By Darren Lum
With the funeral for Queen Elizabeth II on Monday, Sept. 19, it’s a reminder that everyone’s time is limited. It doesn’t matter how powerful you may be and how much advantage is at your service. We all die.
My mother loved the pageantry and, pretty much, everything related to the monarchy when I was growing up. She would be among the mourners except she’s not. I’m not even sure she knows about it and, if she did, I’m not sure it would register. Having suffered a stroke a little more than a dozen years ago, she’s never been the same person I knew as the woman who stayed with me my first week of school ( because I wouldn’t let her leave), or who waited in line after work at the Uptown theatre in Toronto to secure seats to the opening of Tim Burton’s Batman feature movie. It’s almost like she died when she was taken to the hospital for the stroke.

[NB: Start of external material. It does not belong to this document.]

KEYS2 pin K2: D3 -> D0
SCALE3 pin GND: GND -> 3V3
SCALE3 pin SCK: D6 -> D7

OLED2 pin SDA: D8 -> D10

Seeing her and how the Queen died, I see what’s most important are the people who love me. My family and friends. It’s also the experiences that simply take may breath away. A life with passion is a life worth living.

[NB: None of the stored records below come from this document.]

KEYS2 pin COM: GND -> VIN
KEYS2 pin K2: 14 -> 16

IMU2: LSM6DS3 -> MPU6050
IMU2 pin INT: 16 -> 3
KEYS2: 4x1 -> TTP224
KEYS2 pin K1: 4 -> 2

The work and life balance is more than a line. It’s a responsibility and it needs to be lived out by setting boundaries, which enables you to be the best person for the people in your life. When’s the last time someone on their deathbed said I wished I worked more?

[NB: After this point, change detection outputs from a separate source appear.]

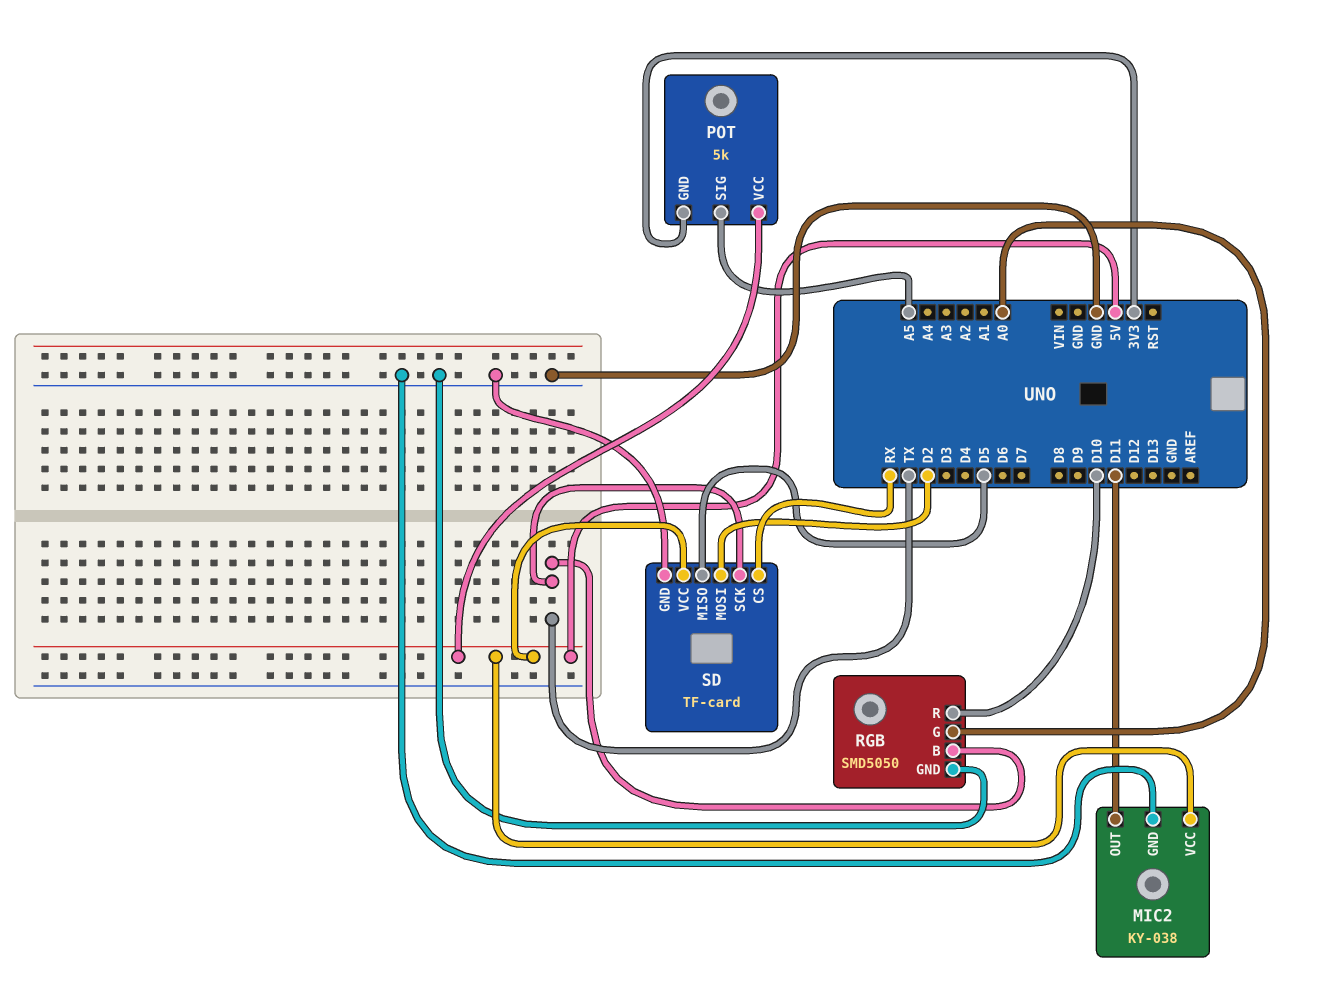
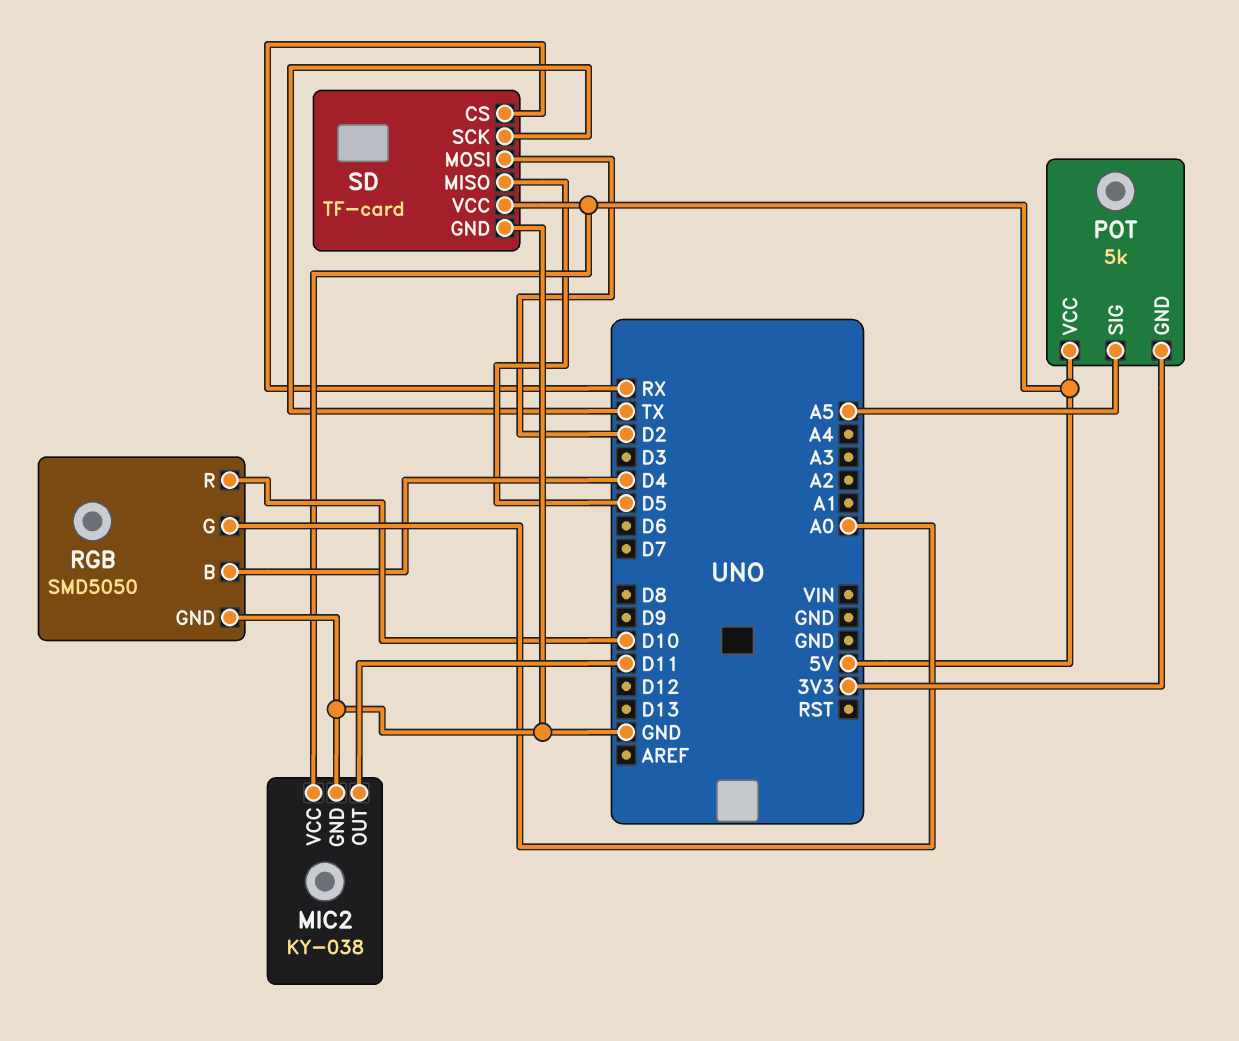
RGB pin B: TX -> D4

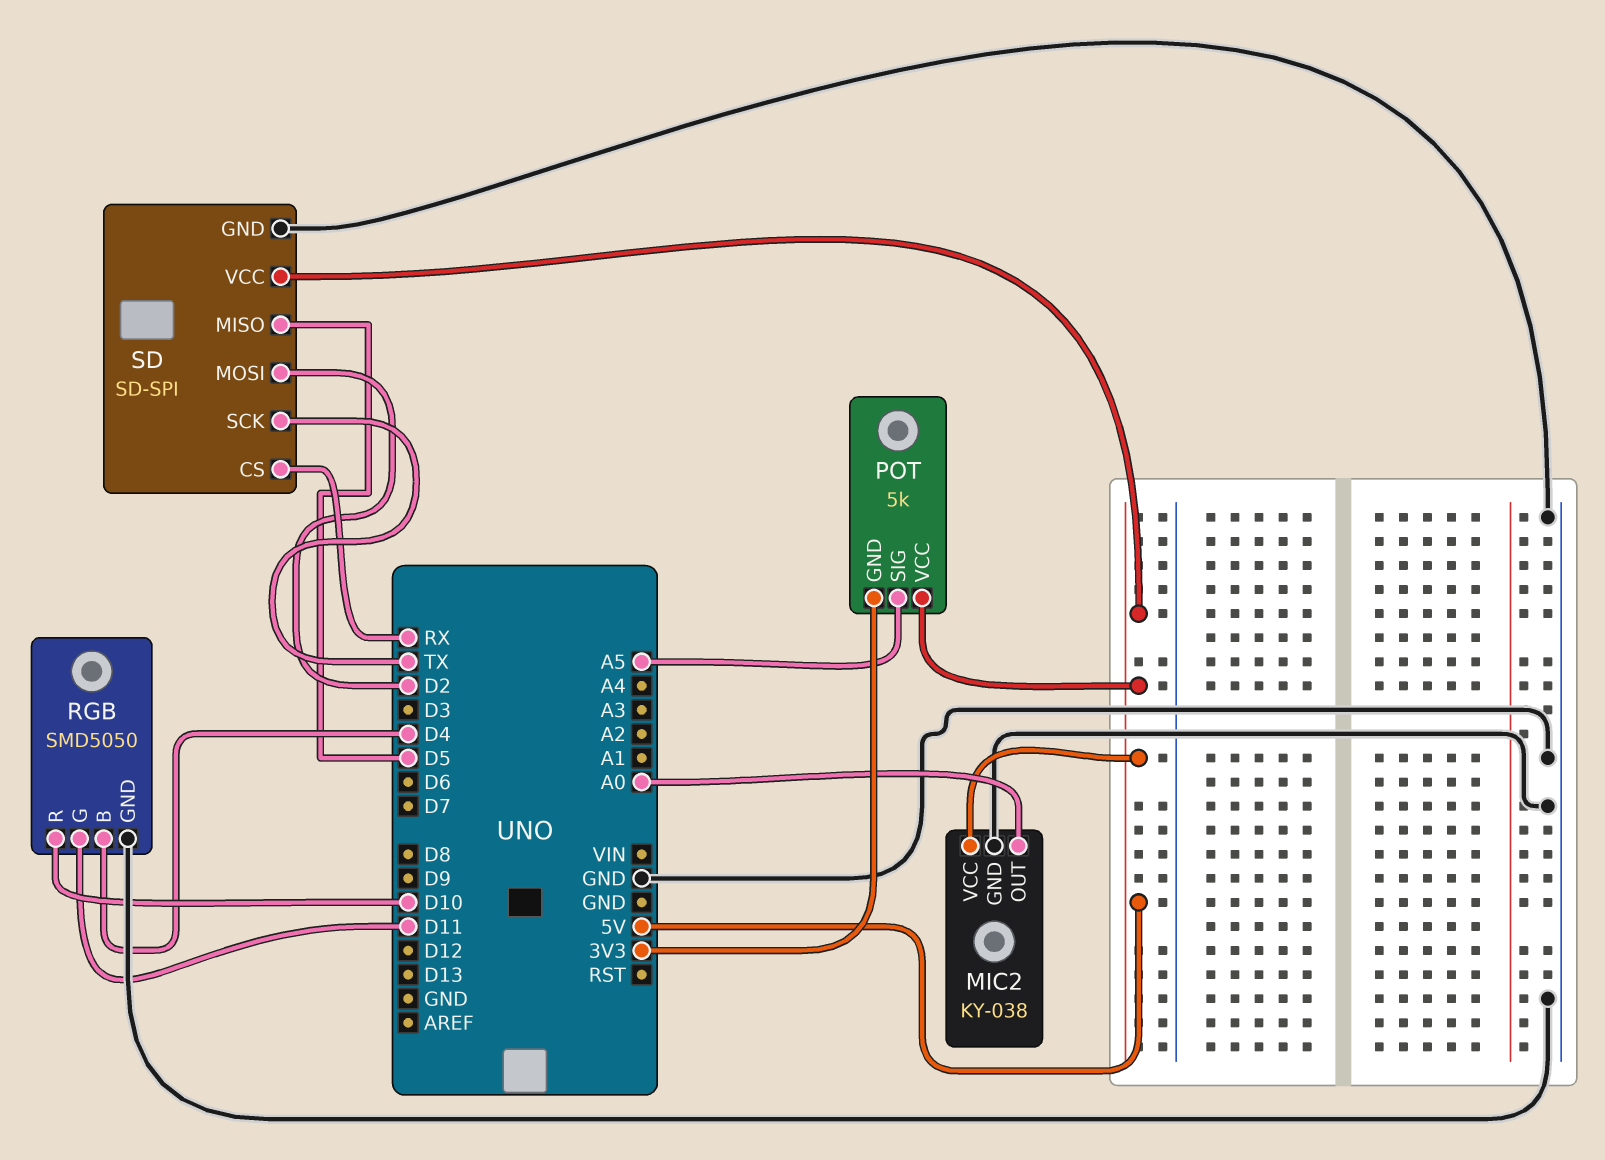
MIC2 pin OUT: D11 -> A0
RGB pin G: A0 -> D11
SD: TF-card -> SD-SPI

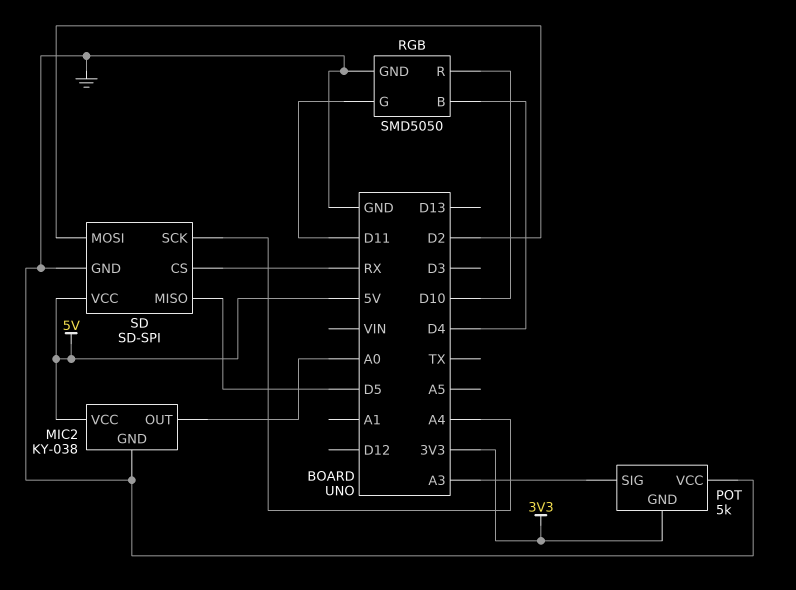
POT pin SIG: A5 -> A3
POT pin VCC: 5V -> GND
SD pin SCK: TX -> A4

We must live with intention and take action, which is a position that is in our best interests compared to letting life happen to us. Remain curious. Be open to life. Be available for change. Life has a lot to offer. It’s there to seize.
If you’re in a place where you don’t have the answers. It’s OK to not know.
Oscar Wilde said, “If you want to be a grocer, or a general, or a politician, or a judge, you will invariably become it; that is your punishment. If you never know what you want to be, if you live what some might call the dynamic life but what I will call the artistic life, if each day you are unsure of who you are and what you know you will never become anything, and that is your reward.”
The value we take from this world is through actions we take for the discovery of our self and how we find our purpose in it and how it gives us the fulfilled joy that lifts the spirit and fills the heart.
I’m guessing, but I see our collection of candidates taking action towards making their respective communities a better place for this upcoming municipal election on Oct. 24.
Kudos to the courageous residents who took action to be candidates. They are looking to be part of the change. They are putting themselves in a place open to criticism. They are getting out there. Don’t let them down. Be part of democracy. Learn about the candidates and vote.
We all can take a page out from the actions of these men and women. Take action and find your way.
Let’s get excited to live again. To see each sunrise as an opportunity. To see each sunset with satisfaction, knowing the effort was there to move the needle forward, to set another brick in the foundation to a new chapter of life.